ENVENENAMENTO AGUDO PELA COCAINA. SYMPTOMAS - TRATAMENTO.O envenenamento pela cocaína no território da O. R. L., tem lugar, em geral, quando de sua aplicação á anestesia das mucosas, ou pela porcentagem elevada das soluções, ou pela demora no uso dos tampões, ou pela susceptibilidade própria do paciente. As vezes um engano no modo de empregá-la, injeção ao invés de esfregaço, pode também ocasionar o envenenamento. Daqui o cuidado em conservar as soluções em frascos de cor.
A intoxicação aguda apresenta-se por meio de fortes dôres de cabeça, vertigens, tremores e excitabilidade motora que vae até as contracturas musculares. Nas intoxicações ligeiras, o paciente sente vertigens, anciedade e torna-se pallido. Nos casos graves apparecem symptomas de paralysia. O paciente perde a sensibilidade profunda e tem a sensação de que seus membros não existem, e tambem, que não podem respirar direito. Tremores das mãos e de todo o corpo, que podem aumentar até as contracções clonicas. Pupilas fortemente dilatadas e face cadaverica. Si bem que alguns doentes soffram demasiadamente, outros existem que ficam completamente euphoricos. Nas mulheres, o envenenamento excita extraordinariamente o libido, actuando a cocaína com forte contingente de erotismo, sobretudo produzido, ao que parece, pela phantasia sexual.
Nos casos de grande gravidade sobrevém a falta de ar, pulso freqüentíssimo, elevação da temperatura, contracções clonicas, fortes dores dei cabeça e, finalmente, o colapso.
Os envenenados, ou saram em poucas horas ou morrem no mesmo tempo, sendo que nos casos mais graves, a morte pôde sobrevir em alguns minutos.
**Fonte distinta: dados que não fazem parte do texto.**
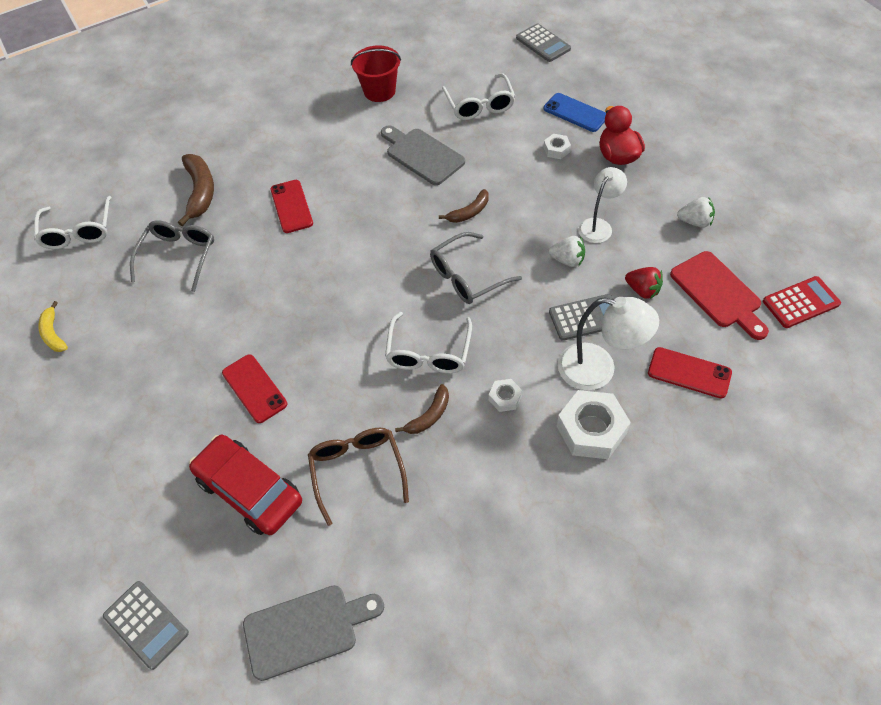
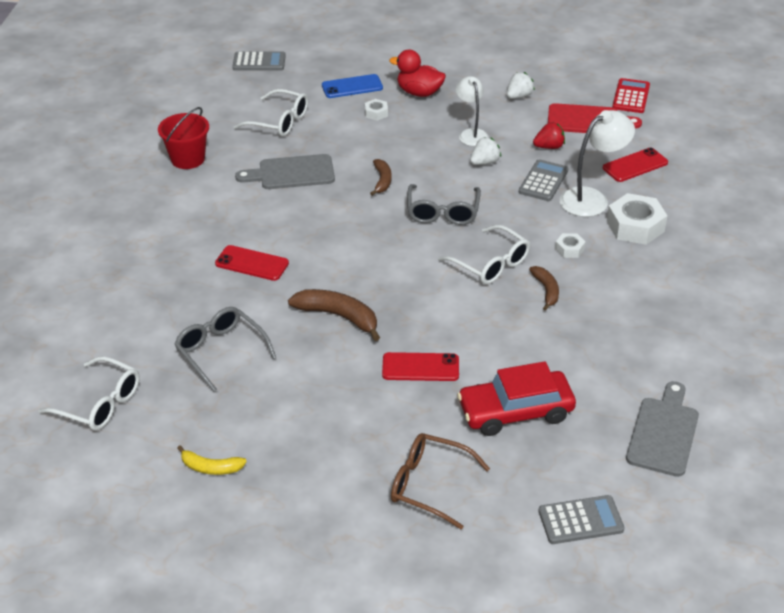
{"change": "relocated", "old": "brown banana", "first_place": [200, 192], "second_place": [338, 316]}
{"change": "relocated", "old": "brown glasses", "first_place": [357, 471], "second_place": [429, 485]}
TRATAMENTO:1º) Afastar das mucosas o toxico existente. Lavagens do nariz, da bocca, da garganta e do estomago. Neste ultimo empregar o carvão medicinal, que absorve a cocaína.
2º) O maior erro, infelizmente commettido com frequencia, consiste no uso da injecção de morphina, para fazer cessar as perturbações motoras.
Isto favorecerá a cessação da respiração. Em alguns casos de envenenamento leves, esta poderá dar algum resultado.
3º) Melhor que a morphina é o emprego de suporíferos, sobretudo o "Luminal natrium", "Somnifen" e o "Dial".
4º) Contra a fraqueza cardíaca, a "Coramina" e o "Cardiazol" (intramuscular).
5º) Nos casos graves de paralysia respiratoria, a "Lobelina".
M. O. R.
(1) Lida na Secção de O. R. L. da Associação Paulista de Medicina, em Abril de 1932.